From the US importer's website:
Quote:
The Beer
Old Odense Ale is a 7.5 ABV beer that defies any known beer style or category. On the label we describe it as “Ale brewed with maple syrup and herbs”. But this says precious little about this bright and copper coloured beer with a very sparse and fragile head. The aroma is extremely complex and spicy, with notes of anis, tobacco, brettanomyces, leather and dried fruits. The body is rich and with a delicate sweetness that balances the sour tartness, making it far more accessible than a Belgian lambic, which would be the only well known style to which one could possibly compare Old Odense Ale.
The Creation
Following an initial contact between Sam Calagione and us at Nørrebro Bryghus, we agreed that Sam would visit Nørrebro Bryghus and do a guest brew in June 2007, and when we started discussing which beer to brew, Sam was quite adamant that it be an old, traditional Danish beer style. We therefore unearthed the obscure ‘Odense Old Style Ale’ web page with a translation of a 15th century pre-hop era gruit ale recipe from the town of Odense, and the process of converting this into something that might be brewed on a modern brewing system commenced. Not an easy task, which this list of ingredients might illustrate: Pale and dark barley malt, oats, fine syrup (in our translation: maple syrup form Sam’s dad’s farm in Massachusetts), smoked dark syrup, fir branches and fir bark, wood sage, hyssop, blackthorn berries, woodruff and star spice.
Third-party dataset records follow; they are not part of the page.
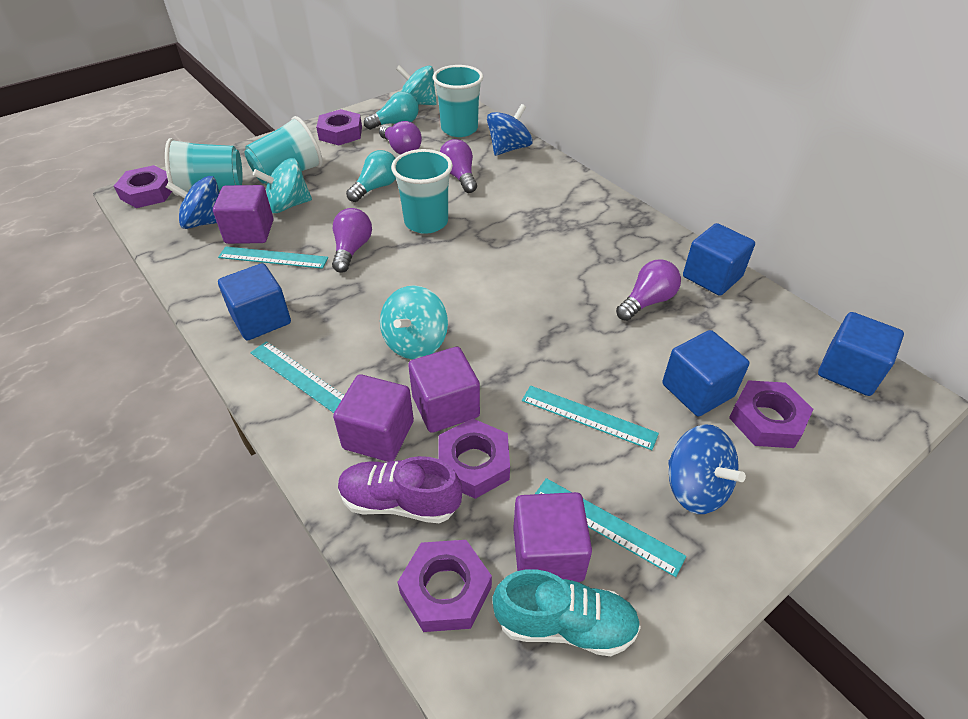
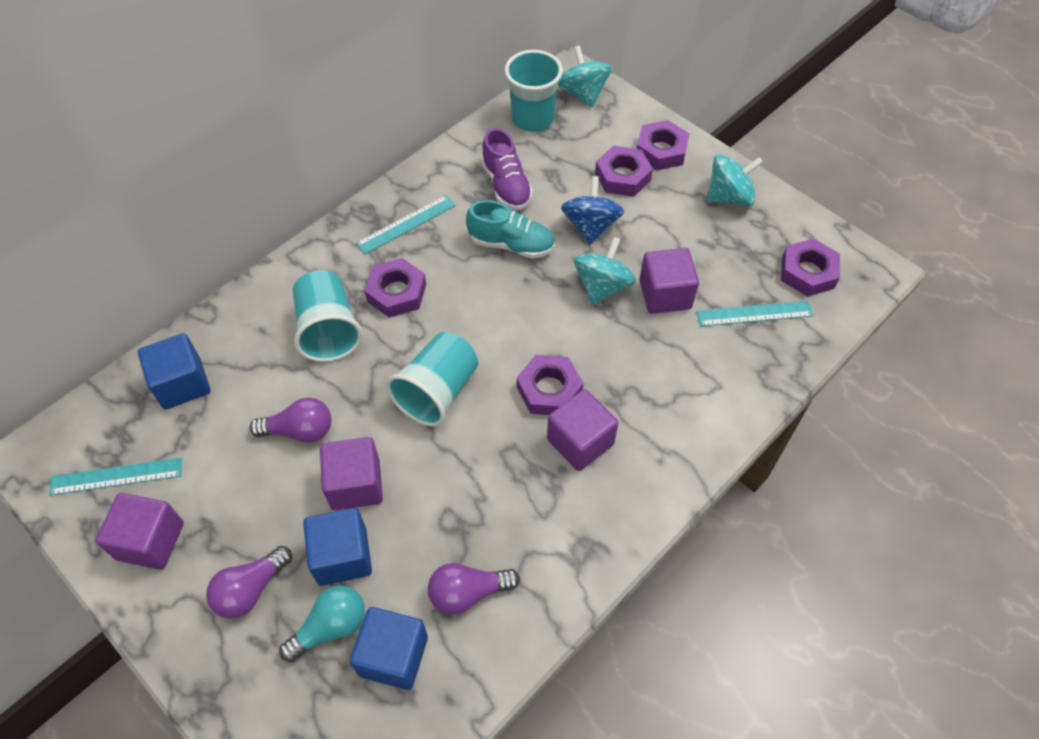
blue cube: 4 -> 3
blue spinning top: 3 -> 1
purple light bulb: 4 -> 3
turquoise cup: 4 -> 3
turquoise light bulb: 2 -> 1
turquoise ruler: 4 -> 3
The actual brewing of this beer was as fun as it was crazy and nerve-racking – stuff for an entire article (that actually has been written, but is yet to be published). Suffice to say here, that the amazing souring of the beer, that happened within 48 hours of fermentation, must be due to the potent ‘herbal juice’ hand squeezed by our honoured guest brewer from the herbs in the 7 huge gauze bags, and added to the wort kettle during the boil.